Learning ways to stay grounded is a staple of survival in our “Age of Anxiety.” Constant bombardment from the media and the bustle of day-to-day living has our stress levels up more than they have ever been throughout history.
Anxiety is our body’s warning system that something is wrong and needs our immediate attention. There are many forms of anxiety: postpartum, trauma-based, allergy based, and social, just to name a few. The main one that comes to mind, though, stems from panic due to overthinking and worry.
This continuous state of stress, over time, can deteriorate our minds and bodies. Therefore, there has never been a better time to learn a few grounding techniques to add to your arsenal of tools for when these panic attacks arise.
Sinking Your Energy
We keep most of our energy up in our heads because this is where most of our sensory processing capabilities exist. We see, hear, smell, taste, think and even feel up in our heads, so it makes sense that we would keep most of our energy up here by default.
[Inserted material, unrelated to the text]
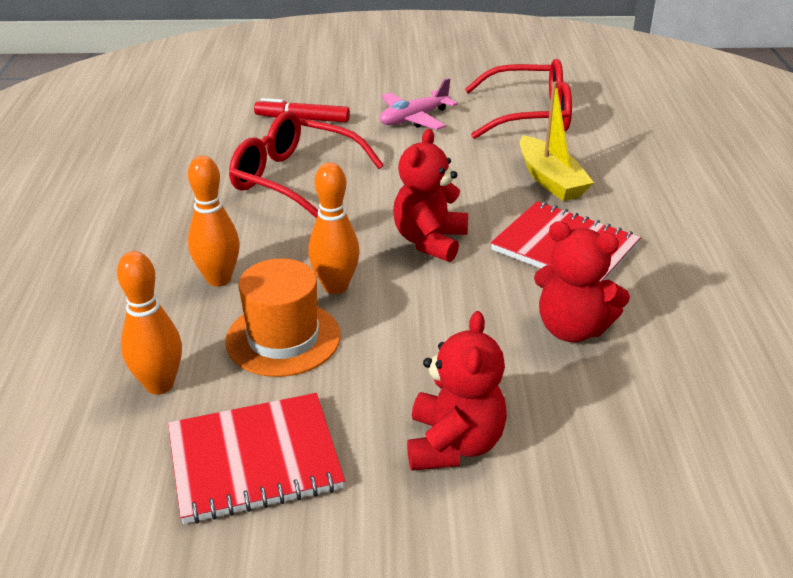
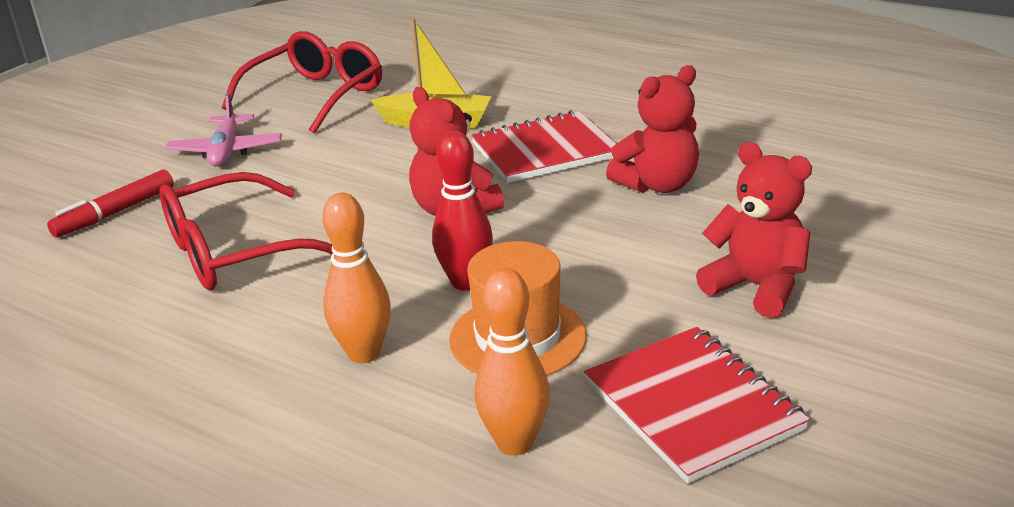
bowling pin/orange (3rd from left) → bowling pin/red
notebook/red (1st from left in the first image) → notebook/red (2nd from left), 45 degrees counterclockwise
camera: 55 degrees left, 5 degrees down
If you’re prone to anxiety and panic attacks, however, this can cause them to come about more frequently and stick around longer once they hit. To counteract this, you want to consciously sink your energy down into the lower half of your body, where there’s space to breathe in-between moments.
Do this by simply focusing on your lower half. Bring your awareness to breathing in the belly and feeling the weight of your hips and legs. Feel their solidity against the ground. Relax your face, shoulders, torso, and arms. Try to keep your consciousness sunk down here, where there’s less going on, until you start to feel lighter and more relaxed.
Tracing Your Feet
Similar to sinking your energy, when you notice these anxiety-based panic attacks coming in, look down at your feet. Feel their solidity against the ground and the weight of your body that they so confidently hold up. Trace around each foot mentally or with your finger again and again until you feel yourself begin to calm and relax. Throw in some “I am safe” type of affirmations to help lock in those better, more positive emotions.
Crowd Out The Thoughts
Our minds can only hold so much at any given time. If our minds are feeding us intrusive thoughts that are triggering our anxiety, we can consciously begin to feed it better thoughts, movements, and sensory processes until it begins to crowd out the panicky thoughts.
You may have heard of this process along the lines of “Find 3 things you see, 3 things you hear, 3 things you feel, 3 things you smell,” and so on. But you can also add in correcting your posture, controlling your breathing, opening up the heart center, and relaxing the face, shoulders, and any other muscles you can pinpoint that are specifically tense.
Our minds and bodies are connected, and sometimes it’s easier to control the body and convince it you’re calm with physical mechanisms and movements. Convince the body first, and the mind will begin to follow its lead.